Find the GCD of $S = \{ n^{13} - n \mid n \in \mathbb{Z} \}.$

Question

Determine the greatest common divisor of the elements of the set $S = \{ n^{13} - n \mid n \in \mathbb{Z} \}.$

I put in a few values of $n$ and I know that $10$ is a common factor, but I'm not sure if that's the greatest common factor.

Answer 1

By Fermat's Little Theorem, we know that $13\mid n^{13}-n, 7\mid n^7-n, 5\mid n^5-n,3\mid n^3-n$ and $2\mid n^2-n$. I claim the product $2\cdot3\cdot5\cdot7\cdot13=2730$ is the largest common factor.

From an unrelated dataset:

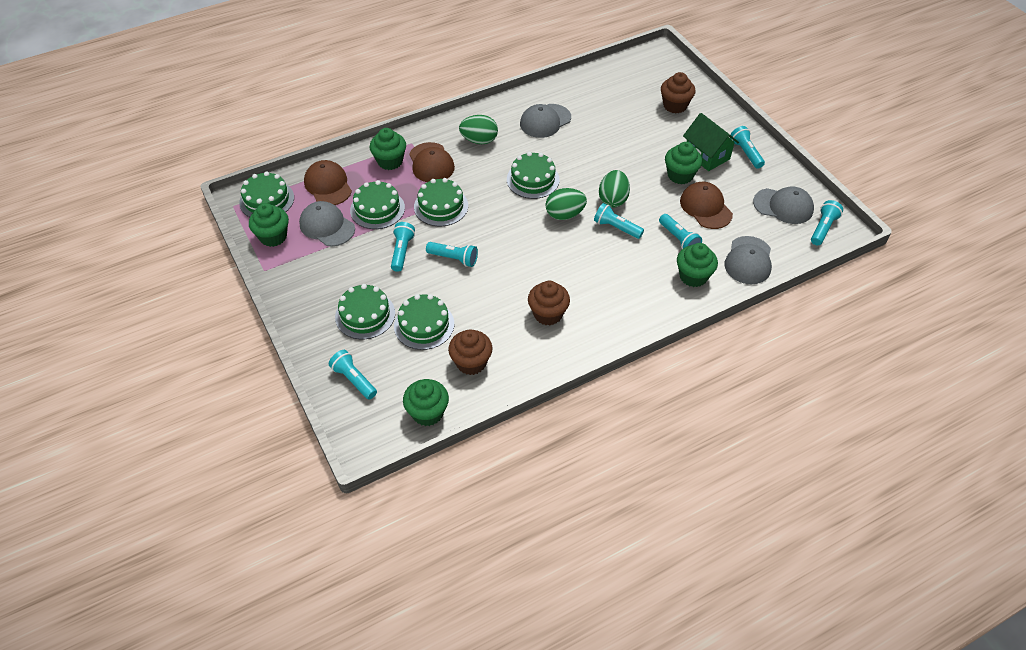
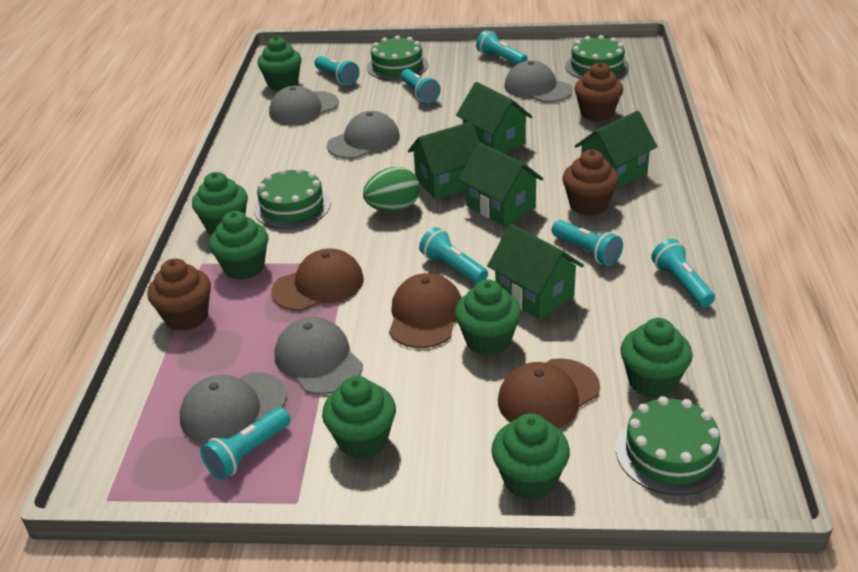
green cake: 6 -> 4
green cupcake: 5 -> 7
green egg: 3 -> 1
green house: 1 -> 5
grey cap: 4 -> 5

Note that $2^{13}-1=8190=3\cdot2730$ and $(3^{13}-3)-(2^{13}-1)=2730\cdot581$ where $\gcd(3,581)=1$ so $2730$ is the answer.

Answer 2

By Fermat, $n^{13} \equiv n \mod p$ if $p-1$ divides $12$. Since the divisors of $12$ are $1,2,3,4, 6, 12$, the corresponding primes are $2, 3, 5, 7, 13$. And indeed the gcd of $2^{13}-2$ and $3^{13}-3$ is $2 \cdot 3 \cdot 5 \cdot 7 \cdot 13$.